View PostZelandakh, on 2012-May-15, 04:38, said:

Could you quote the specific part where I asserted that? I find it extremely insulting when people tell me what I said (or thought) by writing (or saying) something completely different.


In post #92.

You state

Quote

The poster claimed they were not matched up with players of an "adequate skill level" and would play more if they were. I made the point that a rating system might say that they were actually not of an "adequate skill level" for the current partners. Then they would perhaps not play more. I was also making the point that, contrary to the part of the text that I quoted, it is quite likely not to be in BBO's best interest at all to "do something about it".

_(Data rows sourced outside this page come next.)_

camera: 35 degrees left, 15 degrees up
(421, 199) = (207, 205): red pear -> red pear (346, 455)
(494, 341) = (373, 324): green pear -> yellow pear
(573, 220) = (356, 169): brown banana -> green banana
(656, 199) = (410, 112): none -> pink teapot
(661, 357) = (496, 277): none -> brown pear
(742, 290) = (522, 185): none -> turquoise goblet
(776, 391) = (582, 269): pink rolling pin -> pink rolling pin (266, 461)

There are a number of possible interpretations - you pick a very weird way of saying things with phrases like 'the rating system will say' (why will it say anything?), so it's quite hard to work out what you mean, but this is my guess:

A) He will be blocked from playing with pre-arranged partners because the skill differential in the skill partnership is not addressed. I initally thought this was what you meant, but you corrected me in post #97. So I'm left with

B) He has an overinflated perception of his own skill - Zenko self rates as 'expert' but the hypothetical is he's actually intermediate. In this scenario he will be matched with lower rated partners against equivalent opposition than in the current random scenario. Your hypothesis is presumably then he will play less because he's exposed to bad players sitting opposite, rather than being able to repeatedly leave matches until he gets an 'expert partner.' Note that this scenario is flawed. While Zenko may enjoy being able to partner with with better partners, the 'real expert' version of Zenko is going to be frustrated playing with an intermediate that claims he is an expert. This is a net neutral position - if people don't enjoy playing with players rated worse than them, as you hypothese here, someone is getting screwed. Additionally, because the ratings are self applied, it's functionally random. I self rate as beginner and am pretty damn bad, but I'm better than some of the advanced pards I've played with (e.g. the guy who hectored me for opening a balanced 19 count 1C playing a 15-17 NT).

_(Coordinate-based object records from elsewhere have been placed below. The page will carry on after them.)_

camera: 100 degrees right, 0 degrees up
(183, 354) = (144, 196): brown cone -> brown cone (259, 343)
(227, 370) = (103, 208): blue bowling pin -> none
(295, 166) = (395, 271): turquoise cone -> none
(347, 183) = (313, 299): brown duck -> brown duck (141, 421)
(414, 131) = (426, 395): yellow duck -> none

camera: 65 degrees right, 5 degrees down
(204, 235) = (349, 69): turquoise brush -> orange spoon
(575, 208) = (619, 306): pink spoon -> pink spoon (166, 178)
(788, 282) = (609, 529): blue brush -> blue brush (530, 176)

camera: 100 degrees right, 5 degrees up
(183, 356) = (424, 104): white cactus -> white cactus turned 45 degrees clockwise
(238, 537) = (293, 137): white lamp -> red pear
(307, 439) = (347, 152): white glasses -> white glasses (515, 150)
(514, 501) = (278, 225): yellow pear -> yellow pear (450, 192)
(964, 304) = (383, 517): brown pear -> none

So anyway, analysing the hypothesis:

  • The base case is the current system of pressing the 'take me a table' button. You get 3 random players + you.
  • The proposed scenario is a matchmaker where you get 4 players of approximately equivalent skill levels.


You state that he will play less when in a match-made game rather than a random game. As the 'cost' of playing wouldn't change between the two scenarios (same time investment, BBO is free), the only reason for him to play less is that he would derive less utility from playing. The only utility you can derive from playing a random match made game on BBO is personal enjoyment. Therefore the only logical interpretation I can reach of your statement is that matchmaking = reduced enjoyment.

If you meant something else, I do not understand the point you are trying to make.